Eine andere monierte, ich hätte positive Beispiele erwähnen sollen, umweltbewusste und sozialverträgliche Produkte, Switcher-T-Shirts zum Beispiel, oder das indisch-schweizerische Label BioRe mit den "pro natura"-Textilien von Coop Schweiz. Die gleiche Leserin fand auch die frühere Geschichte über die Landlosen-Bewegung „fast zynisch“ und herablassend, im Sinn von (und ich zitiere): „Zu nett, diese gewaltlosen Gandhianer ... letzten Endes erreichen sie doch nichts in diesem ... korrupten System.“
Die Geschichte vom reich gewordenen armen Ratan Tata
Ich brauche mit diesen Kommentaren nicht völlig einverstanden zu sein, um sie dennoch zu verstehen und zu schätzen. Denn es sind Einsprachen, die auch ich mir ständig mache, etwa wenn ich jeweils an meine nächste Kolumne denke und mehrere mögliche Themen im Kopf hin und her wälze. Manchmal ist es das Dilemma zwischen der aktuellen Story, mit der sich unsere Leitmedien abgeben, und der Momentaufnahme einer belanglosen Alltagsgeschichte. Oder es ist eben besagter Zwiespalt zwischen einem positiv inspirierenden Ereignis, die wir allzu oft zum Mauerblümchen miniaturisieren; und auf der anderen Seite dem Registrieren der überall hervorstarrenden Warzen und Wunden von Gesellschaften mitten im chaotischen Prozess ihrer Selbstgestaltung.

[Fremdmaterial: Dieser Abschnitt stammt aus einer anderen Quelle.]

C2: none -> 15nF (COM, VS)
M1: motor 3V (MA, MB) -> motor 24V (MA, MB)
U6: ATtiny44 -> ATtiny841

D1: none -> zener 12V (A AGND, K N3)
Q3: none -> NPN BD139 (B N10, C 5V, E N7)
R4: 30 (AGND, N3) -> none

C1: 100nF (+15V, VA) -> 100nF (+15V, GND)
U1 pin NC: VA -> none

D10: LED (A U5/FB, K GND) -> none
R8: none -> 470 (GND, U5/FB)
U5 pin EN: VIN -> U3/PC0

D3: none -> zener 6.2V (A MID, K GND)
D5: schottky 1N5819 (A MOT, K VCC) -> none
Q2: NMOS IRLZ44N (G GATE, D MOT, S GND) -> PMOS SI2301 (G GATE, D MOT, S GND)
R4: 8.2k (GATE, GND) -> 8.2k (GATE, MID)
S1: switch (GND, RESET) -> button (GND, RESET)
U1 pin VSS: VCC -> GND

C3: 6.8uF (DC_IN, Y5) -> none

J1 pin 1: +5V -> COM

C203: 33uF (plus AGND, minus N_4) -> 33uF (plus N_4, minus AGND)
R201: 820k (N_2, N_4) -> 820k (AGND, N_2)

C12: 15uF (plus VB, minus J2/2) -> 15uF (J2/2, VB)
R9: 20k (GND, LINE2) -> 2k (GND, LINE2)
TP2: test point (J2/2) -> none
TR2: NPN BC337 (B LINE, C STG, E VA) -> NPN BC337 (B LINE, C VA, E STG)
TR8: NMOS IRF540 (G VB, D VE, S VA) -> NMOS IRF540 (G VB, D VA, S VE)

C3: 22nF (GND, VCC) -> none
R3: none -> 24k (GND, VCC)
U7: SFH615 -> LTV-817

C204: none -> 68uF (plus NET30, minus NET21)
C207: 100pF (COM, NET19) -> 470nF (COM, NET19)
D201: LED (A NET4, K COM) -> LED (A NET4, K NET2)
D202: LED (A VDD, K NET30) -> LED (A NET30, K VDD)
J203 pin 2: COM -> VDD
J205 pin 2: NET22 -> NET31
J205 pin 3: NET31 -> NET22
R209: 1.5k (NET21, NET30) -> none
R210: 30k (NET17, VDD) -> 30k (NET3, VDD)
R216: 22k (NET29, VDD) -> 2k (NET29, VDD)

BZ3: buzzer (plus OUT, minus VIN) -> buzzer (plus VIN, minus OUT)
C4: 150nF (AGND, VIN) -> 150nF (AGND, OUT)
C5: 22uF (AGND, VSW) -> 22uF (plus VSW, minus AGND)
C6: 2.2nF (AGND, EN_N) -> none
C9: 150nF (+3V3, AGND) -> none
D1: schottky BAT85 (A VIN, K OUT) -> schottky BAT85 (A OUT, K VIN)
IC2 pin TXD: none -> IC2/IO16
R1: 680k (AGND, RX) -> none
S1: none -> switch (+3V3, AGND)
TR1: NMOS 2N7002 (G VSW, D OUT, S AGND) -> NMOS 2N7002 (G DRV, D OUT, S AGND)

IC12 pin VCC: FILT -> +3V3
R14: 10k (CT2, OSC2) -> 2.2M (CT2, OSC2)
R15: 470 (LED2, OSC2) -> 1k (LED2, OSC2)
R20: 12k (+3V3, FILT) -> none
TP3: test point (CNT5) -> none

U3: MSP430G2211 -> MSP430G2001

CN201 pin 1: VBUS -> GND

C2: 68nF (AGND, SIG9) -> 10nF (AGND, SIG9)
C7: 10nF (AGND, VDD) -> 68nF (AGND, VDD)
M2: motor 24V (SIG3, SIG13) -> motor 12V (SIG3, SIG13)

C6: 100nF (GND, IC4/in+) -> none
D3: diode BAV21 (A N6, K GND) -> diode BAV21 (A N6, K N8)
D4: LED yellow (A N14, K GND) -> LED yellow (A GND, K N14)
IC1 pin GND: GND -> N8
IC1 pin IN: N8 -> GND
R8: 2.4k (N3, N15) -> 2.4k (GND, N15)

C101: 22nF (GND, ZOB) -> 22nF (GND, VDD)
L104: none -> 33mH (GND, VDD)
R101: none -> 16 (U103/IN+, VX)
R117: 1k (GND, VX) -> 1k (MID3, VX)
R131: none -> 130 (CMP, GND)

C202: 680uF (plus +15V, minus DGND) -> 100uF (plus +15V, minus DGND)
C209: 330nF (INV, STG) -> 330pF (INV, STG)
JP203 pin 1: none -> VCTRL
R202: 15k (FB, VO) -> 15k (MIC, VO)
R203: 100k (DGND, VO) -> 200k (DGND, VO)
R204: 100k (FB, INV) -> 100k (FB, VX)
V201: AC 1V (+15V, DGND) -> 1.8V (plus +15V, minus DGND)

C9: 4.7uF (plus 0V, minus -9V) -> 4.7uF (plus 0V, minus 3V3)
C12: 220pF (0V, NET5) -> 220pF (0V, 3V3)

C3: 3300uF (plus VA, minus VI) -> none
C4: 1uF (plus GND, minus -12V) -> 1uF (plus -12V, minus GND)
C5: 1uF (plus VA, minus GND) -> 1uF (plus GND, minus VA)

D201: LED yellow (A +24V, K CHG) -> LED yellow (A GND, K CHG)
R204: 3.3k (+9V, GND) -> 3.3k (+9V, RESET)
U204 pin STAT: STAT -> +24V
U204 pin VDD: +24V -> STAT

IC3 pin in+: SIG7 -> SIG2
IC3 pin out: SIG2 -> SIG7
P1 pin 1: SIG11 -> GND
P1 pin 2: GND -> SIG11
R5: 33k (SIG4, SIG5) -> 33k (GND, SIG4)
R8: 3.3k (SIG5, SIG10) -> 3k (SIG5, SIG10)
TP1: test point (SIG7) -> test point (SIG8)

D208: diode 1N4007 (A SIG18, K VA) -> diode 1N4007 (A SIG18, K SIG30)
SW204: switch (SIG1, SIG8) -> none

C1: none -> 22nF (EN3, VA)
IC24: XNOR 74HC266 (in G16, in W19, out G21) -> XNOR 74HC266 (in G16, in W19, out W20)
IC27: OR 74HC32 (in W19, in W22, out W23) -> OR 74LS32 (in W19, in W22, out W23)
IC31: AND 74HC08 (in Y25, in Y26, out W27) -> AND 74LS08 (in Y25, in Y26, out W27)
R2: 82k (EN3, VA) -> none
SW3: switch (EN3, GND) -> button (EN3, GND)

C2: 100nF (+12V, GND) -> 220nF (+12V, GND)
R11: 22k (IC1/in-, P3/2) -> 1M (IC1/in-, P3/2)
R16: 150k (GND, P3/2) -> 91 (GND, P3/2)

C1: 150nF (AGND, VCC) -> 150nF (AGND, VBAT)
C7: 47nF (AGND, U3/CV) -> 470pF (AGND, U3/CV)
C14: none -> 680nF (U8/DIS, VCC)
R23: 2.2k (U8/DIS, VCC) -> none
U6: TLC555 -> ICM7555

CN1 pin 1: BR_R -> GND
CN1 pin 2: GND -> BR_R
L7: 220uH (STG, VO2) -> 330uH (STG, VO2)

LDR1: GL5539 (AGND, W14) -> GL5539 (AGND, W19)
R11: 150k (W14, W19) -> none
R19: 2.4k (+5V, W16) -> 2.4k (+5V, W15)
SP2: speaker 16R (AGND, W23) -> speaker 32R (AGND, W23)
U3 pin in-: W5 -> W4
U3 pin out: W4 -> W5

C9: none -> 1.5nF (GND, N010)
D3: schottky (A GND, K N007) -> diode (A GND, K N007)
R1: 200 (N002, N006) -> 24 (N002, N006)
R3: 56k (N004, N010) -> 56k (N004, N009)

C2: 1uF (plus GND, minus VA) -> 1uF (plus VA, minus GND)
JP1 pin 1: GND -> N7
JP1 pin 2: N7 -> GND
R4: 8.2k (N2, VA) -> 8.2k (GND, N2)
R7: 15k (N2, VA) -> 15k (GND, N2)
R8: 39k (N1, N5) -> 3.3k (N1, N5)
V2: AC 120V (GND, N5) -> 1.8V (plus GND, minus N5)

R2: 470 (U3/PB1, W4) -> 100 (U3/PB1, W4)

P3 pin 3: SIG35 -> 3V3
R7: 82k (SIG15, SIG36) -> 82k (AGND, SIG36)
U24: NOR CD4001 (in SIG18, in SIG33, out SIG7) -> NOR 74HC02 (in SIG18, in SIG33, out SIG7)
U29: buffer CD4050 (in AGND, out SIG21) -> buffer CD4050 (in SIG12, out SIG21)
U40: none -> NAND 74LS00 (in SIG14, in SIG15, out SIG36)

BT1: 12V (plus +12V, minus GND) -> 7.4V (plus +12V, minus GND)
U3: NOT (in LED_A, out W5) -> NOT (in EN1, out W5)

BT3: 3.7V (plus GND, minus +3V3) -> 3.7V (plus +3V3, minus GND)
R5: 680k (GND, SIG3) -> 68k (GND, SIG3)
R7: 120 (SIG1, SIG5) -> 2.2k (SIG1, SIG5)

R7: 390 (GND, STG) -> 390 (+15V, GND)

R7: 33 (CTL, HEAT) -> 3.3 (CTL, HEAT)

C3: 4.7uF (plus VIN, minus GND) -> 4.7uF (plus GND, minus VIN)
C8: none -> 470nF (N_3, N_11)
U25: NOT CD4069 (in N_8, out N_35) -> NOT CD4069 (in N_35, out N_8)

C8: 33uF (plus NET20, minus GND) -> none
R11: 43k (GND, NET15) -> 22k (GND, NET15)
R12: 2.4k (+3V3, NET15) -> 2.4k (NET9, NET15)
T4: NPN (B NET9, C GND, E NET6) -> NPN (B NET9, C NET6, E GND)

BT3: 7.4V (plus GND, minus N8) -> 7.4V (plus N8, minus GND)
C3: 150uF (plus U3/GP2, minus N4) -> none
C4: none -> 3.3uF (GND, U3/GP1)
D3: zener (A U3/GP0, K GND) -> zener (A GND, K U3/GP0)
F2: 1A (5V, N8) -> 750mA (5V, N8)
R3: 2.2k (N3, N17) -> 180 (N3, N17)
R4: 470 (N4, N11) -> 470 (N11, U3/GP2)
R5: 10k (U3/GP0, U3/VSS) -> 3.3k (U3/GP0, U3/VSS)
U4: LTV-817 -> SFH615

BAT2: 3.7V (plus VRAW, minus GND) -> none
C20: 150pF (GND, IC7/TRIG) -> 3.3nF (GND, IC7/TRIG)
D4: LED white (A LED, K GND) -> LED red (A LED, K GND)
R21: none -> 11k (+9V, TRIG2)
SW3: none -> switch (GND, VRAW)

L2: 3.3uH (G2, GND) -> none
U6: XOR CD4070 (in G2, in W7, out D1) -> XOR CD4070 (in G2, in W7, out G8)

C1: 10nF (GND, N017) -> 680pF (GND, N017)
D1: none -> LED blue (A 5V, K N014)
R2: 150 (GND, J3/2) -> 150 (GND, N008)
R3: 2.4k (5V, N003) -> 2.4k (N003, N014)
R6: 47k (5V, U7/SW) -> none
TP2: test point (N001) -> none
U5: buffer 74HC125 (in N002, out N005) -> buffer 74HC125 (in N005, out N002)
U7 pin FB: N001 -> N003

Konkreter Anlass Nummer zwei: Am Freitag dieser letzten Jahreswoche feierte Ratan Tata seinen fünfundsiebzigsten Geburtstag und trat als Chef von Tata, dem grössten indischen Konzern, zurück. Ich hatte mich seit Längerem auf diese Story gefreut, denn sie ist ebenso aktuell, wie sie positiv ist. Es ist die Geschichte eines Jungen aus armen Verhältnissen, der vom reichen Zweig der Familiendynastie adoptiert wird, in den USA Architektur studiert, und der mit dem Patriarchen des Unternehmens eigentlich nur die Passion fürs Fahren und Fliegen teilt.
Tata kauft Jaguar-Rover
In allem Übrigen sind die beiden grundverschieden: Hier der Patrizier und Firmenpatriarch J.R.D. Tata, der seine hundert Firmen mit Grandezza, Weitblick und lockeren Zügeln führt; dort der unverheiratete Einzelgänger Ratan Tata, dessen massiger Leib fast zart wirkt in seiner Zurückhaltung, und dessen Scheu ein erstaunliches Mass an Entschlossenheit und Durchsetzungskraft verbirgt. J.R.D. ernennt Ratan zu seinem Nachfolger, zum Verdruss der Gross-Wesire der selbständig geführten Tochterfirmen. Doch statt die Diadochen weiterherrschen zu lassen, befördert Ratan sie mit Eleganz aus dem Unternehmen, konsolidiert die Besitzanteile der Muttergesellschaft, verbindet die Töchter unter einer gemeinsamen Strategie und einem einzigen Firmenlogo.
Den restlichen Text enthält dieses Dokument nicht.